With regard to the fact that our isolates were collected from hospitals of different cities in Iran and also regarding the results of previous studies, an increasing trend of blaNDM-1 producing P. aeruginosa strains can be observed in Iranian hospitals where it could be an endemic and serious concern in future. One of the important reason of possible increase of this phenomenon among Gram-negative isolates is inappropriate and excessive prescription and use of carbapenems in our hospitals, which leads to selective pressure.

According to our results, the most blaNDM-1 positive isolates (72.4%) were collected from the ICU ward that these findings are broadly consistent with the previous studies conducted in Iran [24, 25]. This finding suggests that the ICU ward is can be a risk factor and major source for the dissemination of resistant genes in the Iranian hospitals. Our results presented that blaNDM-1 positive isolates had highly resistant to all antibiotics commonly used in the clinic which is in agreement with to the results of other studies [24, 29, 30].

In spite of the fact that the blaNDM-1 gene demonstrating the sensitivity of bacteria to aztreonam, 62% of blaNDM-1 positive isolates were resistant to this agent that could be related to the presence of other beta-lactamase genes.
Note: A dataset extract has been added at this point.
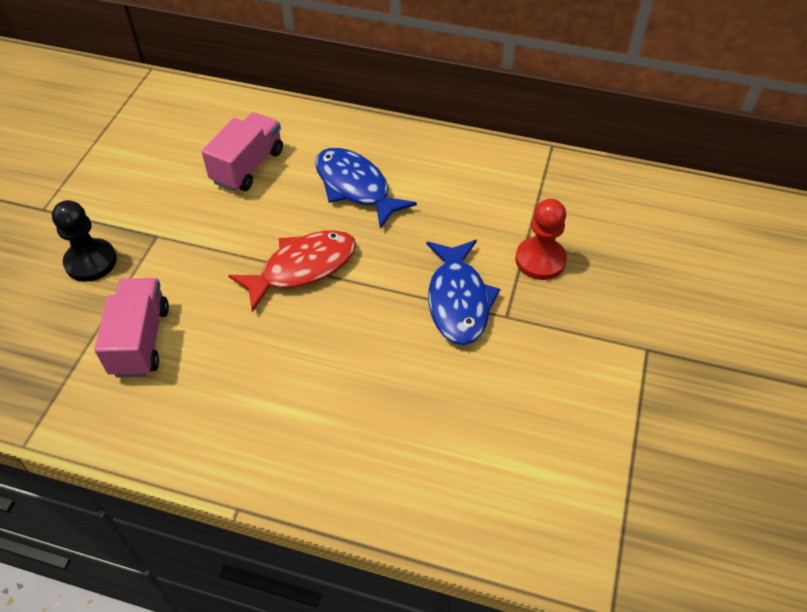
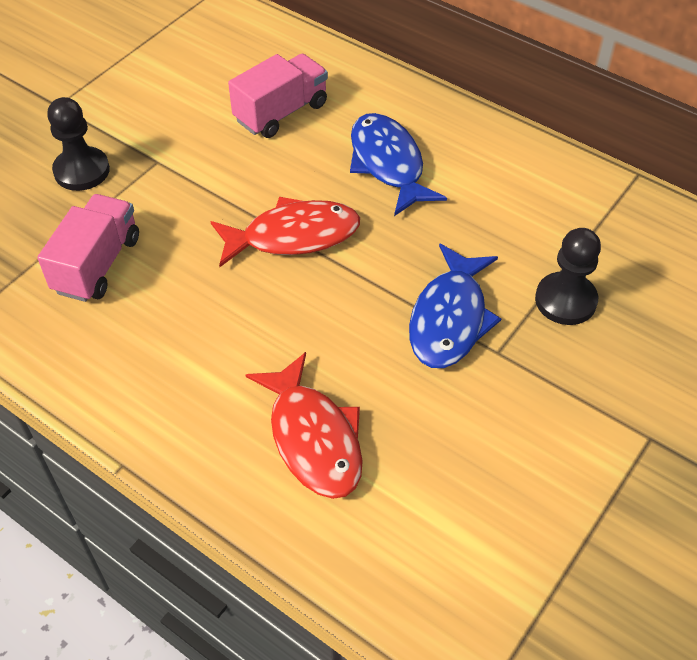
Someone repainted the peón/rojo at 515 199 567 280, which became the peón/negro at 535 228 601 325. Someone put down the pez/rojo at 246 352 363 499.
Based on screening of other carbapenemase and metallo β-lactamase genes, blaOXA-10 was the most frequently detected beta-lactamase among blaNDM-1 positive strain and blaIMP-1 was second, which is in contrast to other reports where blaVIM was significantly associated with blaNDM-1 [31, 32].

One of the important findings in this study was the emergence of the co-harboring of blaNDM-1 positive P. aeruginosa isolates with more than one carbapenemase gene and metallo β-lactamase determinants, simultaneously. Accordingly, we report the first isolate of P. aeruginosa producing four carbapenemases co-existence blaNDM-1, blaVIM--2, blaIMP-1 and blaOXA-10 from Iran. One of them that was obtained from urine sample was resistant to all antibiotics used except to TZP that were intermediate. Furthermore, we demonstrated the co-harboring of blaNDM-1 with metallo-β-lactamases genes such as blaOXA-10, blaIMP-1 and blaVIM-2 in P. aeruginosa. The coexistence of carbapenemases encoding genes with blaNDM-1 positive P. aeruginosa isolates has been reported in several Asian and European countries including in India (blaNDM-1 + blaIMP+ blaVIM+ blaSPM), Denmark (blaNDM-1 + bla VIM-5+ blaVIM-6) [33], Bangladesh (blaNDM-1, blaVIM-1, blaVIM-2, bla IMP-1) [34] and Turkey (blaVIM-1+ blaVIM-2+ blaGES-5 [35].
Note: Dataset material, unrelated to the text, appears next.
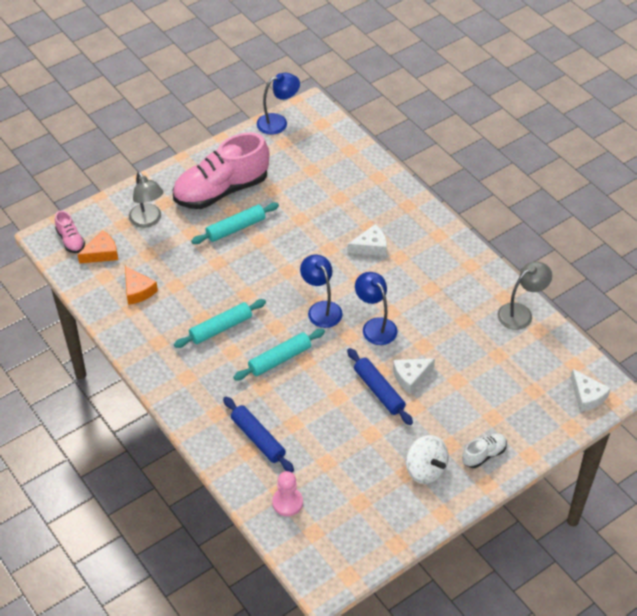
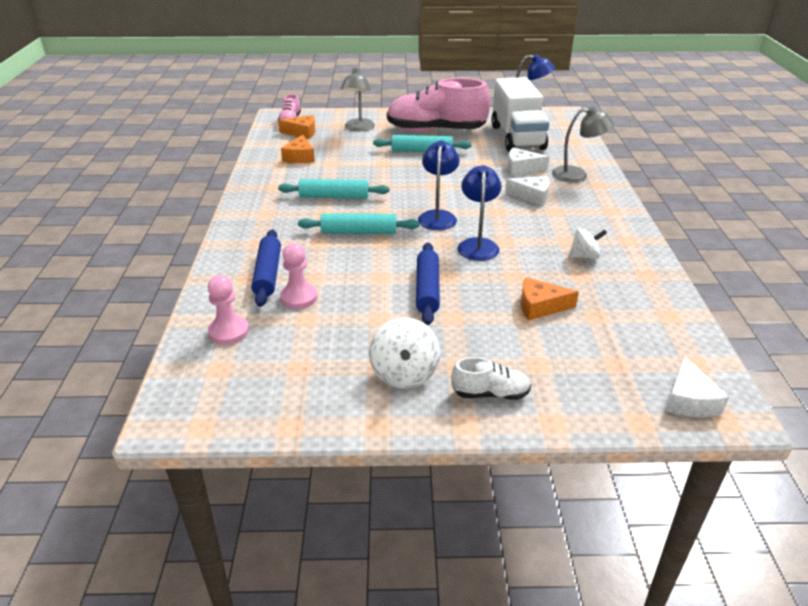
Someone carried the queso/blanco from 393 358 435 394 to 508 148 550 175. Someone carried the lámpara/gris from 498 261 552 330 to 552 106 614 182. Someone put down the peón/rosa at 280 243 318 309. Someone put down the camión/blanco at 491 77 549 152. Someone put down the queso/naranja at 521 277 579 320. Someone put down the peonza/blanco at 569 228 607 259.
The previous studies revealed that the acquisition of MBL determinants such as blaNDM-1, bla VIM, bla IMP and blaSPM led to the emergence of MDR or XDR P. aeruginosa [36, 37].

To the extent of our knowledge, this study is the first to report of Molecular typing of blaNDM-1 positive isolates in P. aeruginosa by DLST method.
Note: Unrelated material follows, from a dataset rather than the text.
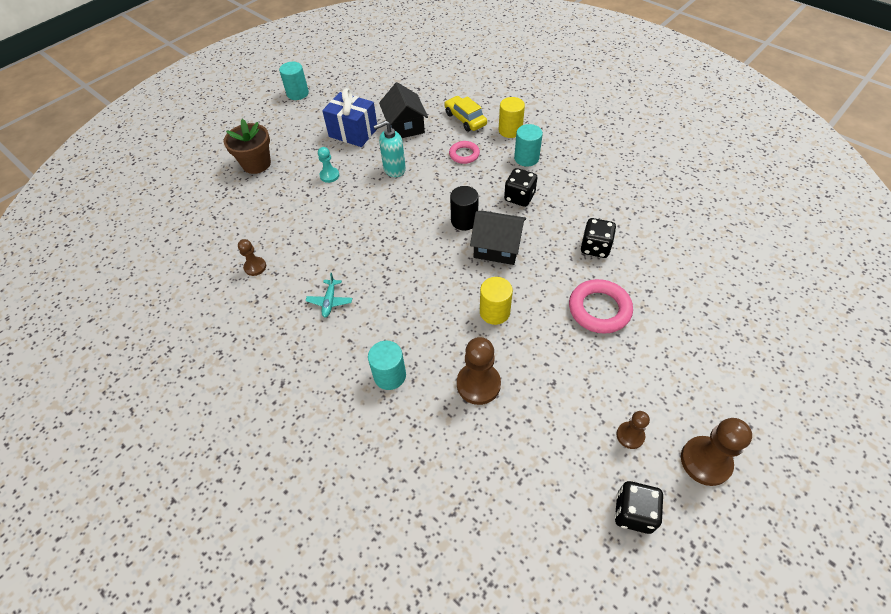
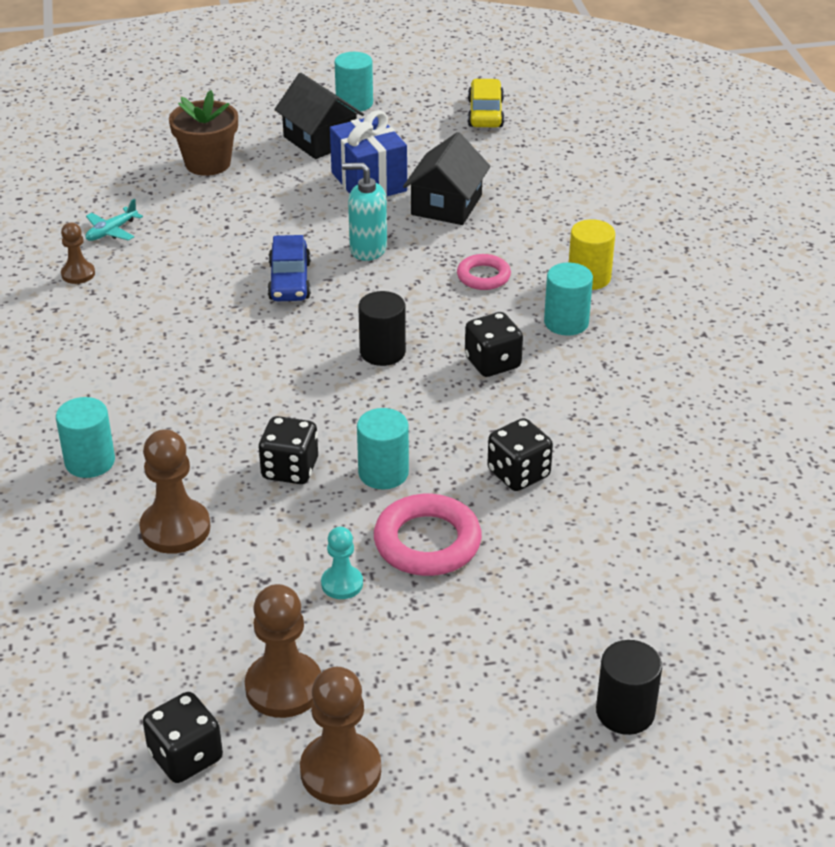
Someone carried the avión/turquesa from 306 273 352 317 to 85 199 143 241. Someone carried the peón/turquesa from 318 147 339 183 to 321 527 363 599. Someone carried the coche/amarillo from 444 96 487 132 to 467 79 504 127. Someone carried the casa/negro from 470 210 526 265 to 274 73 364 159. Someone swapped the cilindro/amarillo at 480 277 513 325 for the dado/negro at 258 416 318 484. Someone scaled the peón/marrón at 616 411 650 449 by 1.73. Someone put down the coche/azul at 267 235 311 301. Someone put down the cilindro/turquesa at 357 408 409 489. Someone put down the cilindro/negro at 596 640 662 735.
Among various genotyping technique, DLST as a reliable genotyping method, provide a new, rapid, typability, stability and low-cost of epidemiological surveillance of P. aeruginosa isolates [11, 38]. Analysis of DLST types revealed that the majority (19/29) of the isolates belonged to DLST type 25-11 and 5-91.

In addition, 8 blaNDM-1 positive isolates were clustered into two DLST types and 3 singletons. Accordingly, blaNDM-1 positive isolates were relatively heterogeneous, however, the route of transmission is not clear. These results highlight the importance of investigating carbapenem-resistant P. aeruginosa isolates in health care settings in our region.

Conclusions

The occurrence of blaNDM-1 isolates in P. aeruginosa is a large challenge in the treatment and worrying for global health. DLST type 25-11 is a significant cluster because a large number of blaNDM-1 isolates showed this genotype and also DLST type 5-91 known as an alarming type in burn patients. This work suggests that the DLST as an appreciated method in typing of blaNDM−1 strains; this technique reducing considerably the time and the cost of the molecular analysis and providing a reliable phylogenetic study. This information can help to generate the proper strategies for accurate and specific use of this antibacterial which can help to control of blaNDM-1 isolates.